From: Dmytro Ivakhnenko
Message: 4480
Date: 2015-11-27
Dear Pali friends,
To ascertain how to transcribe 'Saṁyutta' in Ukrainian and Russian, I would like to know the most reliable version of its niggahīta ancient pronunciation.
Charles Duroiselle wrote:
"ŋ, (niggahīta), found always at the end of words is, in Burma, pronounced like 'm' in, jam, ram; in Ceylon, it is given the sound of 'ng' in, bring, king"
A Practical Grammar of the Pāli Language
http://dhamma.ru/paali/durois/paligram.pdf
I have read in Wikipedia:
"In Vedic Sanskrit, the anusvāra (lit. "after-sound") is a sound that occurs as an allophone of /m/ — at a morpheme boundary — or /n/ — morpheme-internally—, if they are preceded by a vowel and followed by a fricative (/ś/, /ṣ/, /s/ or /h/).

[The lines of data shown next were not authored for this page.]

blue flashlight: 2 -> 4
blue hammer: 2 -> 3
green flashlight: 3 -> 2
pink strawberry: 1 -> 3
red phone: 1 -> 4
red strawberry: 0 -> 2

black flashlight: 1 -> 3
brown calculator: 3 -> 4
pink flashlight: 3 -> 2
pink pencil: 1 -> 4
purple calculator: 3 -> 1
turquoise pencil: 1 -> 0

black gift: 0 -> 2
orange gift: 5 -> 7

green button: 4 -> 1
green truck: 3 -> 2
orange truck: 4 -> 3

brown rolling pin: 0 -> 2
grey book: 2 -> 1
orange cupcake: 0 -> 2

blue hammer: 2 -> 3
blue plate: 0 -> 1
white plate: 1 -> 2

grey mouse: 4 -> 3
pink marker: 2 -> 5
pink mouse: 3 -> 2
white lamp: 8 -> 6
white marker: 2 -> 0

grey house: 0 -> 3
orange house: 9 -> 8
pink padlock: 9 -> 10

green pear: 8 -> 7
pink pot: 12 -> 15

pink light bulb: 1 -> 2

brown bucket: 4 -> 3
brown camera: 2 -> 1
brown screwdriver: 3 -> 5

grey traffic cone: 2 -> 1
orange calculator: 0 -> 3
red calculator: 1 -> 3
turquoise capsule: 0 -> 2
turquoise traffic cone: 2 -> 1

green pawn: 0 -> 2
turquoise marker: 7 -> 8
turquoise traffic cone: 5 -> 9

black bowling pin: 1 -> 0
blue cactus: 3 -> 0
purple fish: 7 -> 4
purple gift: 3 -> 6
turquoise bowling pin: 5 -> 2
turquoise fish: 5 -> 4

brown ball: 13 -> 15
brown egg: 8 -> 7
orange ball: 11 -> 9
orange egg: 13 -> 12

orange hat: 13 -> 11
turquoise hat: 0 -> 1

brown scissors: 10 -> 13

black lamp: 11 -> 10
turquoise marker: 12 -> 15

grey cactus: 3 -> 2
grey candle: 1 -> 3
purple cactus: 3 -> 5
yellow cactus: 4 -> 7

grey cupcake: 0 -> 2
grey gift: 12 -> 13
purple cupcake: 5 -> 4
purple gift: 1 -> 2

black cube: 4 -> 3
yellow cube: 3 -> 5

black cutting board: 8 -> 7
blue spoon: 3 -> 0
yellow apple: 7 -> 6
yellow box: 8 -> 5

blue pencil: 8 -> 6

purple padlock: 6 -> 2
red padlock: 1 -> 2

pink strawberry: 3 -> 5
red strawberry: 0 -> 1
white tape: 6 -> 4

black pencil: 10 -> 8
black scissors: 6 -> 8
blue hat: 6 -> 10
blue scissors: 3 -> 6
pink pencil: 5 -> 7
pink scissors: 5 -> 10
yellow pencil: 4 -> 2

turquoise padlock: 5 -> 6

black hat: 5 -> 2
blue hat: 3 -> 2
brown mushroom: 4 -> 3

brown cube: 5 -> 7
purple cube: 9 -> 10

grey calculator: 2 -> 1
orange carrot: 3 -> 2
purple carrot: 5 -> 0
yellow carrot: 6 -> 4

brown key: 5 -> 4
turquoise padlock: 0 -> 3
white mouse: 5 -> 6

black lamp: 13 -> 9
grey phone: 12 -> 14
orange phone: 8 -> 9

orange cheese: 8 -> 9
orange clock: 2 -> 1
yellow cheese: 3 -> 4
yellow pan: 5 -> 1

First, the anusvāra began to be used before /r/ under certain conditions, then in Classical Sanskrit its use had extended before /l/ and /y/, replacing earlier [l̃] and [ỹ]."
https://en.wikipedia.org/wiki/Anusvara
Does this signify that pronunciation on Sri Lanka (Ceylon) has undergone influence from Classical Sanskrit, while Myanmar (Burma) preserved an earlier form?
E. Miller writes in his "Simplified Grammar of the Pali Language":
"Before a 'y' the anusvāra can remain, or the whole group can migrate into 'ññ', as e.g. saṁyoga or saññoga."
https://books.google.com/books?id=yxbHMM5sfpAC&pg=PA20&lpg=PA20
https://archive.org/details/simplifiedgramma00mulliala
What does this imply for ancient pronunciation?